This week I’d like to talk a little bit about an inGraphs consolidation that is used relatively infrequently: Histogram.
Backing up a step: inGraphs provides a handful of different ways to consolidate data in meaningful/helpful ways. Consolidation can either be defined in the dashboard or manipulated using the inGraphs UI; see:
Most of these consolidation options are pretty straightforward. Aggregate (sum each series), AggregateAll (sum the sums), Max (the maxima of each series), etc. *[Side note: If you can tell me what the utility/use case for AverageAll is I’d love to hear it.] * Histogram consolidation is a little more esoteric, but sometimes it can be super-useful so I think it’s worth taking a look at…so let’s dive in!

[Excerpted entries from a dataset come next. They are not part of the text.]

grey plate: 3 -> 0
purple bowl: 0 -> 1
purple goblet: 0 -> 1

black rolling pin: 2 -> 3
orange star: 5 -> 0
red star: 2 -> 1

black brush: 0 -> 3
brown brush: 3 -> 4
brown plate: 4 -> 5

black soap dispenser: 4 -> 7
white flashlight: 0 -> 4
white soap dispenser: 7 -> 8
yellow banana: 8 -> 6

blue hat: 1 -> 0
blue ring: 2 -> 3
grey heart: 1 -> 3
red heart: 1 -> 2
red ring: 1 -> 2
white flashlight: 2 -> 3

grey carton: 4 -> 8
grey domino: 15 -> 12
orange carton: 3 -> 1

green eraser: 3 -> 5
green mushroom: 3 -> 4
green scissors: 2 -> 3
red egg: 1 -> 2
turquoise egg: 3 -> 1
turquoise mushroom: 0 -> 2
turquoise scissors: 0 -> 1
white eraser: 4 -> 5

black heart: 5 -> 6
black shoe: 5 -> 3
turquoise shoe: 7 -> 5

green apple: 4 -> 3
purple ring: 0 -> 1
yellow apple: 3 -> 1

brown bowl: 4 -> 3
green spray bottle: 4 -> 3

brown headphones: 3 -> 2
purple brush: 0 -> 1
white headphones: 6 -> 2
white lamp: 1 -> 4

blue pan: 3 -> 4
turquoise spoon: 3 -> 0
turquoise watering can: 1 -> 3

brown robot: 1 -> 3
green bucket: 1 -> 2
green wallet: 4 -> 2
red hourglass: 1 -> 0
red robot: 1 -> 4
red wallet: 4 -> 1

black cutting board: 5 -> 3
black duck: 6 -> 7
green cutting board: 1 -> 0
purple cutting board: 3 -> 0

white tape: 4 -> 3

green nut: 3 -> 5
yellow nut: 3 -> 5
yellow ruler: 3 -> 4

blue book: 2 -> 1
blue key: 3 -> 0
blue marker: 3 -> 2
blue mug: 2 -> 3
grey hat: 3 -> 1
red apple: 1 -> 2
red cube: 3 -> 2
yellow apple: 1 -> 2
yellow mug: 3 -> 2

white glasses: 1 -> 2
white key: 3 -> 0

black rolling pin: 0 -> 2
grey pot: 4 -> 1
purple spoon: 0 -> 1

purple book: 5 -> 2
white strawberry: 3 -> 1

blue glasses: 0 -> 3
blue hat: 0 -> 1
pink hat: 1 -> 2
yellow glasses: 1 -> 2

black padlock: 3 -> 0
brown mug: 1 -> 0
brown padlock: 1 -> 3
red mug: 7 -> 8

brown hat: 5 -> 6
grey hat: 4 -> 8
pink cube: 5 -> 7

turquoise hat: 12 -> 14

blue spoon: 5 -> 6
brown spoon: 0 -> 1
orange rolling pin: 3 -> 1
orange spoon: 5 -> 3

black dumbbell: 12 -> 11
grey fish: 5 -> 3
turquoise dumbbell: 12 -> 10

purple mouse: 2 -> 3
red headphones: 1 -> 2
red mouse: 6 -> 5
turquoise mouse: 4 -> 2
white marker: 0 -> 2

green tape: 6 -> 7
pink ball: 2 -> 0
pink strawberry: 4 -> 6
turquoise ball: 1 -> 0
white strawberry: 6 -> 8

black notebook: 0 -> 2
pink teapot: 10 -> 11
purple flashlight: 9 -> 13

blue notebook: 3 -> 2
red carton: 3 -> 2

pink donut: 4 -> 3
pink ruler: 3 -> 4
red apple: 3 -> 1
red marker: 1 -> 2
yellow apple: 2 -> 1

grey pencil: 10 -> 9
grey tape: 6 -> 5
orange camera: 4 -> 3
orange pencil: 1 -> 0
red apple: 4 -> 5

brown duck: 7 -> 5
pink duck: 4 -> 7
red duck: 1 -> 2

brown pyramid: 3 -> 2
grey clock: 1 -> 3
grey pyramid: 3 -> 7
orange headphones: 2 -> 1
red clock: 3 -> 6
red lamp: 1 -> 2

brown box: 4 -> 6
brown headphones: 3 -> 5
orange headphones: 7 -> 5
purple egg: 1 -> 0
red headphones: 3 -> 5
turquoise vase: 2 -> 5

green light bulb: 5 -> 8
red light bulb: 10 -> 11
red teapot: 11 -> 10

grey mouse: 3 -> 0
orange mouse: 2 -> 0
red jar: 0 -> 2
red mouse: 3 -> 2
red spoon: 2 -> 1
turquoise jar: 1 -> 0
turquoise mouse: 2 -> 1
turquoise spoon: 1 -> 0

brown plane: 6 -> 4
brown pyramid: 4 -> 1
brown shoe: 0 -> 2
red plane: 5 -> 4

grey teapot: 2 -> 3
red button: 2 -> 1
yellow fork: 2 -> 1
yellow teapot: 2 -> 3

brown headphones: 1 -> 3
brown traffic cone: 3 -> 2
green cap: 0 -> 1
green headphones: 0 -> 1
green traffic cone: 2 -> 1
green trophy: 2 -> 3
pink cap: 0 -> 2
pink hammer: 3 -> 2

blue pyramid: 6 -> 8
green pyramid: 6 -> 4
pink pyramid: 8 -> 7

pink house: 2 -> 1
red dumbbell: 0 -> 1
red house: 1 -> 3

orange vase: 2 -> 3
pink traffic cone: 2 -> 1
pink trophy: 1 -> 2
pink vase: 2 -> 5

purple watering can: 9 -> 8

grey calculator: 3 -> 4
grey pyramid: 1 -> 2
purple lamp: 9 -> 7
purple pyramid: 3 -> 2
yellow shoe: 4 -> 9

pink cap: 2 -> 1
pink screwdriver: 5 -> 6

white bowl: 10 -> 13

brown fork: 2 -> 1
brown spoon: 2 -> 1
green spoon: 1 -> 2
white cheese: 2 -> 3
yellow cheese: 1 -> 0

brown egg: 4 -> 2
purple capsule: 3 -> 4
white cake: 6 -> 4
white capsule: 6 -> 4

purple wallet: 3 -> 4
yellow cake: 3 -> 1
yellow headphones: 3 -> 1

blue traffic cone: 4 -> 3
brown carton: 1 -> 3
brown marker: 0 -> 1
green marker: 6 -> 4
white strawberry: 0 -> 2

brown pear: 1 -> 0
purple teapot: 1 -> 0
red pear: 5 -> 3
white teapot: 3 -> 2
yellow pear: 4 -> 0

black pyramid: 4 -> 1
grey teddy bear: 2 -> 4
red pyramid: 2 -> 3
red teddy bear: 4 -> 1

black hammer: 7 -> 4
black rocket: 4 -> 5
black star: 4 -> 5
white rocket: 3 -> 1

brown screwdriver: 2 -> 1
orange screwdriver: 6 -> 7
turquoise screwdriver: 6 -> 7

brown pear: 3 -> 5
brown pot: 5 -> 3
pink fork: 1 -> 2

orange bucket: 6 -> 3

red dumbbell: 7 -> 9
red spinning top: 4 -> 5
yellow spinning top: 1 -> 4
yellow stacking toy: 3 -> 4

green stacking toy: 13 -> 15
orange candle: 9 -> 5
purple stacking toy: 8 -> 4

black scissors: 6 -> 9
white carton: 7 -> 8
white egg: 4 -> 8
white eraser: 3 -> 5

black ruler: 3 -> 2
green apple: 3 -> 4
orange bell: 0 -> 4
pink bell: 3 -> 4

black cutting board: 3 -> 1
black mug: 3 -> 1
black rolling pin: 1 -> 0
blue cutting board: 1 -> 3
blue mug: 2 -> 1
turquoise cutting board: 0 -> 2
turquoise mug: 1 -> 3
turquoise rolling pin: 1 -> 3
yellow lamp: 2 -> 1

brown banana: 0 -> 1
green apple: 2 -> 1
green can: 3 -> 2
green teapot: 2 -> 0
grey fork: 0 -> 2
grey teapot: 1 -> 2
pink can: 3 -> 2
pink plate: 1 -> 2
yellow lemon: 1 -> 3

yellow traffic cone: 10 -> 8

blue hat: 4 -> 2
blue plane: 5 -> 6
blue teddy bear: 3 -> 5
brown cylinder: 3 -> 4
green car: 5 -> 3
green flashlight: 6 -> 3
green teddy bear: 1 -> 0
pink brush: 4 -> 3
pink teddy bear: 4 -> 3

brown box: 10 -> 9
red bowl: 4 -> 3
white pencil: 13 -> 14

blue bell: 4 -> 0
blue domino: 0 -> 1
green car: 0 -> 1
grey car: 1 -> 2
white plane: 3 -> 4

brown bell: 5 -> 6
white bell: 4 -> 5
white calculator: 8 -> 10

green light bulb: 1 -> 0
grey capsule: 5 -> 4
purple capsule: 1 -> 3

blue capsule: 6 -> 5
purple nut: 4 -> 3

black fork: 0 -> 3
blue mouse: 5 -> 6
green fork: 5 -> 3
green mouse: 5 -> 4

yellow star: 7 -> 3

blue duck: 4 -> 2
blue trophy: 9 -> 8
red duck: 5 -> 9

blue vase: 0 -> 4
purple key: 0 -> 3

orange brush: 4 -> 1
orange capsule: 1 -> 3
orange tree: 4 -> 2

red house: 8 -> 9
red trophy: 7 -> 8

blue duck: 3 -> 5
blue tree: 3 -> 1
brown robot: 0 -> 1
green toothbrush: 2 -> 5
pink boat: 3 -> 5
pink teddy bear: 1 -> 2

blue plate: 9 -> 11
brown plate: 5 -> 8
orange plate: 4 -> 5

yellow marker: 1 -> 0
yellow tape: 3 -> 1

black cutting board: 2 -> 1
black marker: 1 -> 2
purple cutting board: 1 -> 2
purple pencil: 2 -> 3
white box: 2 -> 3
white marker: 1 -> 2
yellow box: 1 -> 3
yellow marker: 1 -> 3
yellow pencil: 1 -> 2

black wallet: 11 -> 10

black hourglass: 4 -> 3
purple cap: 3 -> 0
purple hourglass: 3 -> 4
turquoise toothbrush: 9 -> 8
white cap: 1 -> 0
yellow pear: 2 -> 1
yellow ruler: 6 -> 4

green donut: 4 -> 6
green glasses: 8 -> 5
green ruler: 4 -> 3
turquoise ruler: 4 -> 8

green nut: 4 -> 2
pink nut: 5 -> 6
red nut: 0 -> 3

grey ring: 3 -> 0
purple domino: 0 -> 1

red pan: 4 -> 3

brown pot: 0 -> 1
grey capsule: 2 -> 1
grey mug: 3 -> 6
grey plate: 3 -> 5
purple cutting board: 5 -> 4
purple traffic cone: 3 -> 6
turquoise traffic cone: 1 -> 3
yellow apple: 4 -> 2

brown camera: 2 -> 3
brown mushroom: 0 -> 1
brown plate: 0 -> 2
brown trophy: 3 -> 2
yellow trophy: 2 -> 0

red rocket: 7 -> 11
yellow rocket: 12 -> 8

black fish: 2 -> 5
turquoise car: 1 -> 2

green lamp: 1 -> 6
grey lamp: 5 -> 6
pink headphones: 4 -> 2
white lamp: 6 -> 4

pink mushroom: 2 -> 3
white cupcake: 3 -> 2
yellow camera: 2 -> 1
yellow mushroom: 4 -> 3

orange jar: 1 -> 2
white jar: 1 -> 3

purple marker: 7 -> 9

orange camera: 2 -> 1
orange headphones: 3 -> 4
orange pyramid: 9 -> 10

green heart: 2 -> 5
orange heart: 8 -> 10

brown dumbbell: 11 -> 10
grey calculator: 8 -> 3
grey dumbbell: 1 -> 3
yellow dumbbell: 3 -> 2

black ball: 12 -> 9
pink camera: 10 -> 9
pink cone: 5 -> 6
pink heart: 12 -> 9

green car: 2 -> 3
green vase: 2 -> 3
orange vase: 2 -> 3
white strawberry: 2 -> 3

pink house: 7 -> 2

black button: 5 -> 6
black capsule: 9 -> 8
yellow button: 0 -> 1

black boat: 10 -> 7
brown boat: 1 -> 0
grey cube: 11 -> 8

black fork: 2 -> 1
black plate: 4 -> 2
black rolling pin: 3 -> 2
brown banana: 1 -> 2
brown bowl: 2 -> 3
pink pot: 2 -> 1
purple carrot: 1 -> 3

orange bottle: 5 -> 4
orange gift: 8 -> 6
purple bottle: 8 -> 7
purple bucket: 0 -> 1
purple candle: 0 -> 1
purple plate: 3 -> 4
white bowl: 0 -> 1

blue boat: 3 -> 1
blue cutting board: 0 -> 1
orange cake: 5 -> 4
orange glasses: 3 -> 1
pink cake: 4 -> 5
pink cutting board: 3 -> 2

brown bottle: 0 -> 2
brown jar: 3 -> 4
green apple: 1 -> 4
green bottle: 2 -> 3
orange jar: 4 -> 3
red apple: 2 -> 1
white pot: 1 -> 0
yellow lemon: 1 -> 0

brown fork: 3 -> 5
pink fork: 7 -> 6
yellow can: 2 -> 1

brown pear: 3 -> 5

First off: it’s not going to provide you with a histogram in the traditional sense. If you’re looking for a bar graph of a probability distribution…well…I’m sorry, folks, that isn’t a “thing” in inGraphs. What it will give you is a nifty percentage breakdown for a given metric. One of the more accessible examples I can think of is stickyrouting site traffic.
Here’s the inGraph for main partition requests per fabric:
…and here’s what it looks like if you switch consolidation to “Histogram”:
The first graph: per-fabric QPS. The second: percentage of overall per-fabric QPS.
Pretty nifty, eh? …and without having to do any “fancy” RPN magic or anything.